Louisiana doctor says 'exponential' surge in COVID-19 hospitalizations 'isn't a controllable thing at this point'
International2 min read
  • A Louisiana doctor said the coronavirus was causing an "exponential" surge in hospitalizations.
  • "This isn't a controllable thing at this point," Dr. Catherine O'Neal told CNN.
  • The highly transmissible Delta variant is fueling infections in Louisiana and across the country.

A Louisiana doctor has painted a grim picture of the spread of the coronavirus in the Bayou State, a spread fueled by the highly transmissible Delta variant.

"Right now in the community the spread is exponential, and that exponential spread is because of the Delta variant," the infectious-disease specialist Dr. Catherine O'Neal told CNN.

"That's resulting in just an exponential number of patients coming into the hospital," added O'Neal, the chief medical officer at Our Lady of the Lake Regional Medical Center, a Baton Rouge facility that has more COVID-19 patients than any other hospital in the state.
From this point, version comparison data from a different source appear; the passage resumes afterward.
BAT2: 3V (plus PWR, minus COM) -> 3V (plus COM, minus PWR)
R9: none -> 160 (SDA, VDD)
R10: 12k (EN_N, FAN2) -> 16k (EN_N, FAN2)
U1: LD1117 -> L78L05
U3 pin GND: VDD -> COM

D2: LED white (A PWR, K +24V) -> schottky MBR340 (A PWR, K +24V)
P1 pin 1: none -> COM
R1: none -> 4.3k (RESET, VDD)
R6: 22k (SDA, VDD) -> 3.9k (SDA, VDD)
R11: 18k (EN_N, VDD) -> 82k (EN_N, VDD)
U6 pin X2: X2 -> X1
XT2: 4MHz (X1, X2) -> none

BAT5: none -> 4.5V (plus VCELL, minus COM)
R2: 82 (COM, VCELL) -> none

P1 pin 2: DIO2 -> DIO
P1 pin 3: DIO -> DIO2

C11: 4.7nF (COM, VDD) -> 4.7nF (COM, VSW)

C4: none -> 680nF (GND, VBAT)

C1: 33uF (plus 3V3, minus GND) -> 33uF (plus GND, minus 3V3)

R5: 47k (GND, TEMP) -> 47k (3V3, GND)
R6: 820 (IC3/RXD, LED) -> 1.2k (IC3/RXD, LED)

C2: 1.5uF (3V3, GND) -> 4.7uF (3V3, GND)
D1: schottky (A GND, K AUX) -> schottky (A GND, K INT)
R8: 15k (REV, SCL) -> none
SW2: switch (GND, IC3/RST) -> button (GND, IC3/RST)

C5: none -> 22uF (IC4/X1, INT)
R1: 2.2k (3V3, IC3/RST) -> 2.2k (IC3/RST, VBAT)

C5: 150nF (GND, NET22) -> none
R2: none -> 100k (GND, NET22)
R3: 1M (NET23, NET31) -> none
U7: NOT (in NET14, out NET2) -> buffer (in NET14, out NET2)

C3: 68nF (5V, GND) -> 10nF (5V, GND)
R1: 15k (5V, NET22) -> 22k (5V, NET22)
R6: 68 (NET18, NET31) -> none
O'Neal said that as of Wednesday morning there were 119 COVID-19 patients in the hospital - a 50% increase from last week.

Read more: I was the first American to receive the COVID-19 vaccine. The biggest lesson I learned from the pandemic has nothing to do with my newfound celebrity.

"You don't get your arms around something like this," O'Neal said. "This isn't a controllable thing at this point. This is blocking and tackling. This is every day making a new plan."

She added: "We don't have a game plan for three days from now except that we know that three days from now will be far worse."

The doctor said it felt as if Louisiana was headed toward becoming the way New York City was in March and April of last year, when it was a global epicenter of the COVID-19 pandemic.

"We were hit so hard in March and April of 2020, but we never got to that point that we heard stories about in New York, and that was our conversation last night, that it feels like we're headed that way, and now I could see what they were feeling," she said.

New York had a COVID-19 hospitalization peak of more than 18,000 in mid-April of last year.

O'Neal also said the COVID-19 patients at Our Lady of the Lake Regional Medical Center were "almost wholly unvaccinated."

"We are seeing some breakthrough cases," she said, adding that "under the age of 50 should be rare in the hospital, but today that accounts for 50% of our COVID patients, and they are all unvaccinated."

Scott Roe, a local resident who was among COVID-19 patients at that hospital, previously told CBS News that he would rather be ill than get vaccinated against the coronavirus.

"Here I am recovering, getting out of here finally tomorrow," Roe had said from his hospital bed last week. "Am I going to get a vaccine? No."